The R package DECIPHER was used to calculate intraspecific and interspecific genetic distances⁵². The R package ggplot2 was used to visualize the results in the form of box plots⁵³. DNAsp v6.0 was used to analyse the Ks value between the ITS2 sequences of S. suberectus and other plants in the form of noncoding sequences⁵⁴. The results are presented as density plots via the R package ggplot2⁵³. The R package pegas was used for statistical analysis of the haplotypes, and the results were visualized via the basic plotting functions of R software⁵⁵. RNAfold software was used to obtain the secondary structure of ITS2 from S. suberectus⁵⁶. LocARNA software was used to obtain consensus secondary structures and secondary structure-based phylogenetic trees⁵⁷.

In the studies of Xian and Liu et al., the DNA/RNA hybrid substitution model was used to explain the substitution patterns of the ITS2 paired and unpaired regions^43,58. We used the substitution model selection script (model_selection.pl) in PHASE 3.0 to select the best substitution model on the basis of the AICc value⁵⁹. The phylogeny of ITS2 was inferred on the basis of sequence alignment files, consensus secondary structure files and NJ trees. MCMC analysis was performed for 10,000,000 generations to reach convergence, with sampling every 100 generations and 30,000 (30%) trees being burned-in. The remaining trees were used to infer substitution rates at initial and equilibrium states via the mcmcsummarize program of the PHASE package.

The equilibrium GC content (GC*) was calculated according to the method of Xian and Liu et al.^43,58. In the convergence state, the GC content of the sequence in the equilibrium substitution mode can be calculated as the percentage of the AT→GC substitution rate in the sum of the AT→GC and GC→AT substitution rates⁶⁰.

Results

Species identification, sequence characterization and phylogenetic inference

We performed BLAST alignment of the ITS2 sequences of 56 samples.

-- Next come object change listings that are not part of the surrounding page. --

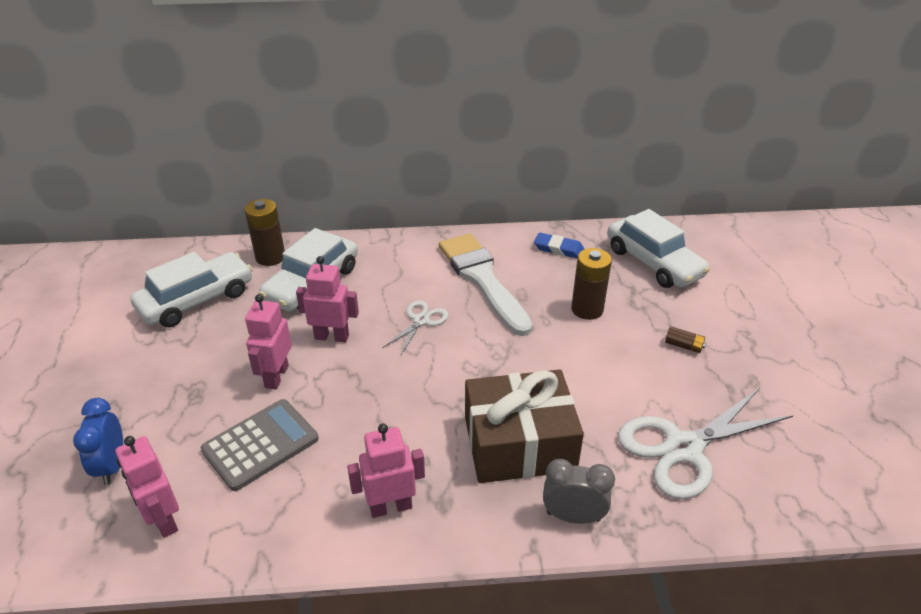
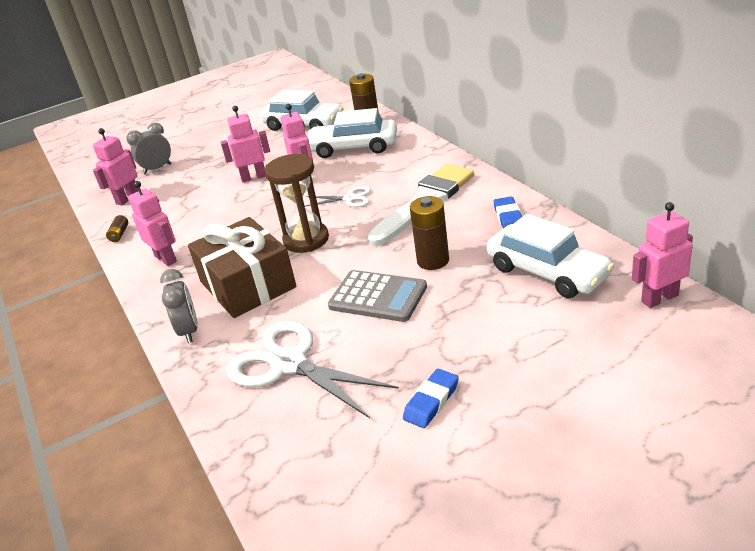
camera: 70 degrees right, 5 degrees down
(112, 466) = (157, 169): blue clock -> grey clock
(260, 444) = (194, 198): grey calculator -> grey calculator (378, 297)
(471, 375) = (306, 240): none -> brown hourglass
(653, 262) = (547, 272): white car -> white car turned 75 degrees counterclockwise
(683, 346) = (428, 327): brown battery -> brown battery (119, 234)
(721, 234) = (659, 298): none -> pink robot
(782, 377) = (431, 401): none -> blue eraser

Consistent with the morphological identification, S. suberectus (39), M. sempervirens (6) and C. unijugum (11) were identified. Their percent identity was above 96%. The average percentage identity of S. suberectus ITS2 was 99.83%. A total of 233 sequences from adulteration-prone species in GenBank were analysed together. S. suberectus had the shortest sequence (201/202 bp) and the highest GC content (69.31–71.29). S. cuneata had the longest sequence (228–257 bp). B. championii had the lowest GC content (52.75–54.13) (Table S1).

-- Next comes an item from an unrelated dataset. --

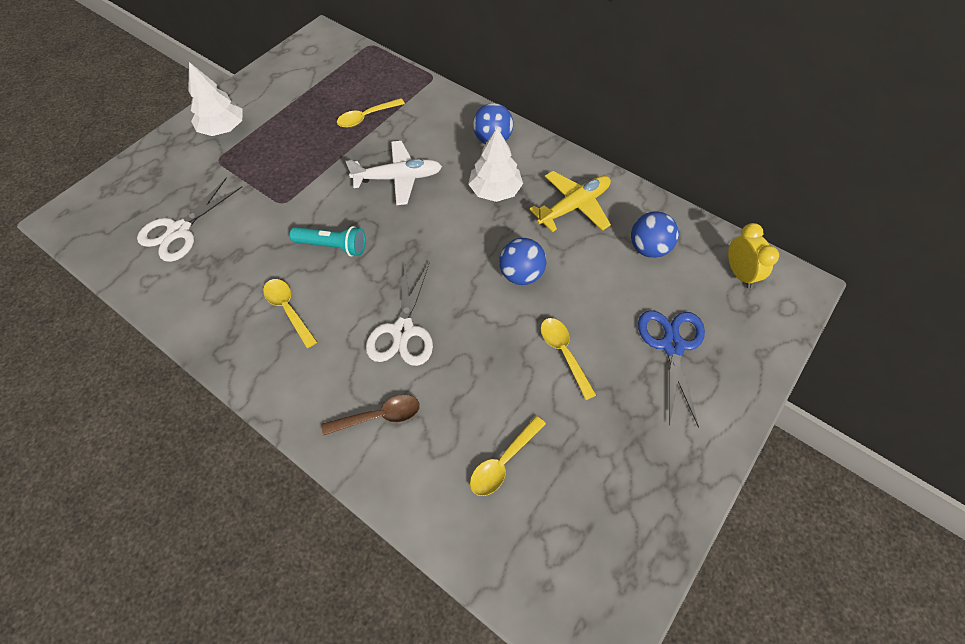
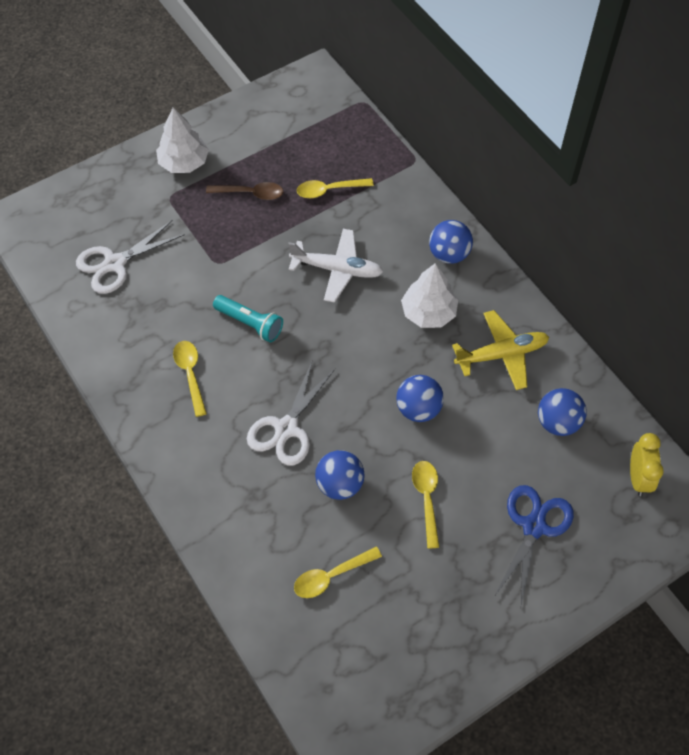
camera: 20 degrees right, 0 degrees up
(379, 416) = (238, 499): brown spoon -> brown spoon (250, 193)
(475, 367) = (339, 484): none -> blue ball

At the sequence level, phylogenetic analysis was performed according to the ML method to better distinguish species. There were obvious topological differences between S. suberectus and 17 easily confused species, including M. sempervirens and C. unijugum, indicating the usefulness of ITS2 in identifying S. suberectus (Fig. 1).

Genetic differentiation of S. Suberectus and the source plants of adulterated products

Genetic distance models are used to measure the extent of genetic differences between species. The intraspecific genetic distance of S. suberectus was distributed between 0 and 0.244, with an average value of 0.149 (Fig. 2). The average interspecific genetic distance between S. suberectus and S. propinqua was the smallest (0.648), ranging from 0.609 to 0.741. The average interspecific genetic distance between S. suberectus and P. filipes was the greatest (0.746), ranging from 0.721 to 0.756. The intraspecific genetic distances of S. suberectus were all smaller than the interspecific genetic distances of S. suberectus and other species, indicating clear genetic differences.

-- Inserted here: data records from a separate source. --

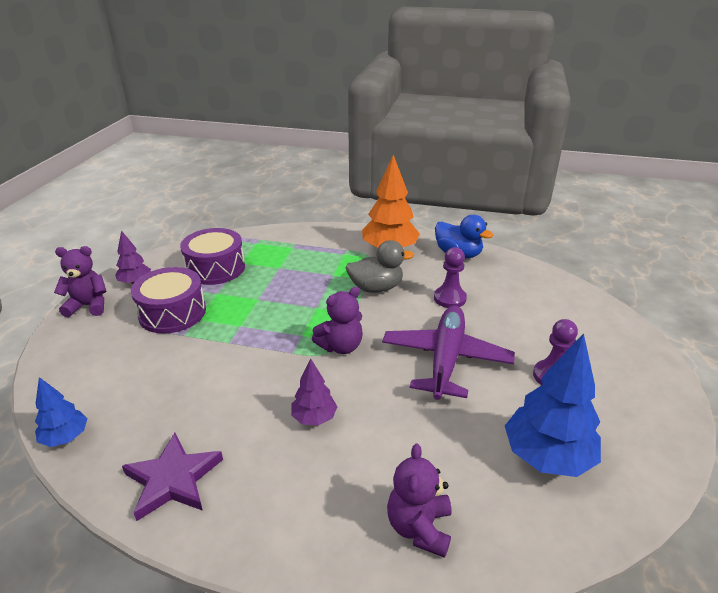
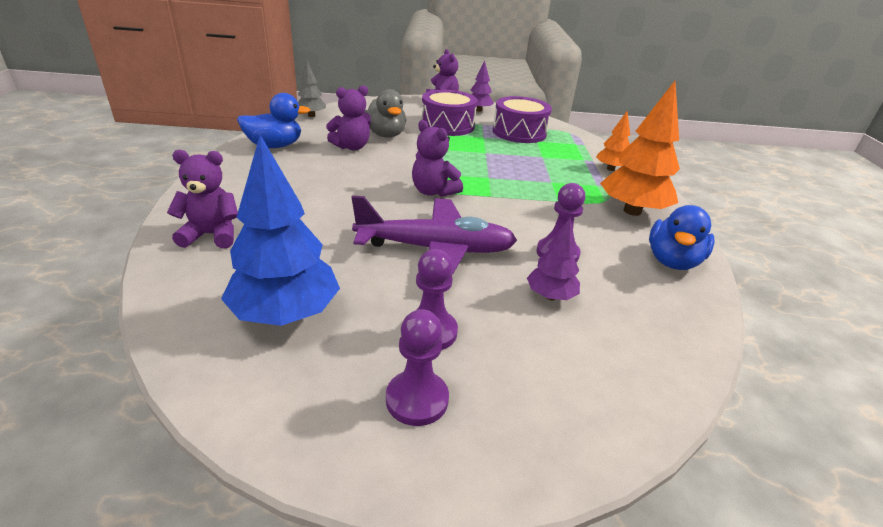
camera: 75 degrees right, 0 degrees up
(66, 438) = (311, 115): blue tree -> grey tree
(173, 479) = (275, 146): purple star -> blue duck
(206, 399) = (352, 147): none -> purple teddy bear
(314, 418) = (335, 186): purple tree -> purple tree (550, 296)
(315, 239) = (610, 169): none -> orange tree
(376, 288) = (544, 205): grey duck -> grey duck (385, 135)
(618, 390) = (417, 399): none -> purple pawn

Ks can be used to compare gene duplication events and evolutionary rates within and between species. The Ks value within S. suberectus was the smallest (0.002), while the Ks value between S. suberectus and K. heteroclita was the highest (0.352) (Fig. 3). These findings indicated that S. suberectus and K. heteroclita complete the differentiation of ITS2 at an early stage. ITS2 of S. suberectus had two peaks with a large peak interval, indicating that ITS2 had undergone at least two large-scale duplications in S. suberectus and that the differentiation rate was slow.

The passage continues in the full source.